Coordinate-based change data
· · · ·

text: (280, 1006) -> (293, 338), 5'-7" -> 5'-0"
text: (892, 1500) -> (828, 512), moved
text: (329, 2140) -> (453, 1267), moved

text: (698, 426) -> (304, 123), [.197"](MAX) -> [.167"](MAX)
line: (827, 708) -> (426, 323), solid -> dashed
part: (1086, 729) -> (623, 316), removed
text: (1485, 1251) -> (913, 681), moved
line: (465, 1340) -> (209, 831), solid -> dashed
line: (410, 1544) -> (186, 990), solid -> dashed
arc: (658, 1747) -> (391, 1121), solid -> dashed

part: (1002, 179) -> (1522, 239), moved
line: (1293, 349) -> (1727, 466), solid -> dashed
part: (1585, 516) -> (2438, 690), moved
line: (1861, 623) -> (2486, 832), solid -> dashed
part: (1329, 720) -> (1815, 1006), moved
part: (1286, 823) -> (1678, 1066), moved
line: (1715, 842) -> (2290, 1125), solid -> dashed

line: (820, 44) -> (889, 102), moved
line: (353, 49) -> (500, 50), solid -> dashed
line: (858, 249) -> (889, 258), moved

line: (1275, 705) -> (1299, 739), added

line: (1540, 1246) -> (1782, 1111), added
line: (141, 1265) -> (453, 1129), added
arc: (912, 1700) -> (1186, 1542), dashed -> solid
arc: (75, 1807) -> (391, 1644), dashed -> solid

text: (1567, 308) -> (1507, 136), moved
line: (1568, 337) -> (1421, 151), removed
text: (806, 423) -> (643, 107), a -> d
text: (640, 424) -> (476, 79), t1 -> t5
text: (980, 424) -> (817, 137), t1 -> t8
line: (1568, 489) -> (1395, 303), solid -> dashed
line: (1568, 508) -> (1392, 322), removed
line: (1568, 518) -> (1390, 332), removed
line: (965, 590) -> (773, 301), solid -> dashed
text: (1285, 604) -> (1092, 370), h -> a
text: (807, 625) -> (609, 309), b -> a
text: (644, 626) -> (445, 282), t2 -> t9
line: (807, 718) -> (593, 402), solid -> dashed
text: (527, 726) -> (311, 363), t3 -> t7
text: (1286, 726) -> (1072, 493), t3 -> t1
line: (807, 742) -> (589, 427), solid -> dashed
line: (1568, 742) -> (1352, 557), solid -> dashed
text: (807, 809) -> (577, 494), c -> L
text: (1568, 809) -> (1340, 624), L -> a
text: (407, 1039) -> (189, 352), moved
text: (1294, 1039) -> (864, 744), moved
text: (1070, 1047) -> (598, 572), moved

· · · ·

> _Your goal_:
Of the lines above, retype only those from the line containing "arc: (658, 1747)" through the line containing "part: (1329, 720) -> (1815, 1006), moved", including both, exactly.

> _Answer space_:
arc: (658, 1747) -> (391, 1121), solid -> dashed

part: (1002, 179) -> (1522, 239), moved
line: (1293, 349) -> (1727, 466), solid -> dashed
part: (1585, 516) -> (2438, 690), moved
line: (1861, 623) -> (2486, 832), solid -> dashed
part: (1329, 720) -> (1815, 1006), moved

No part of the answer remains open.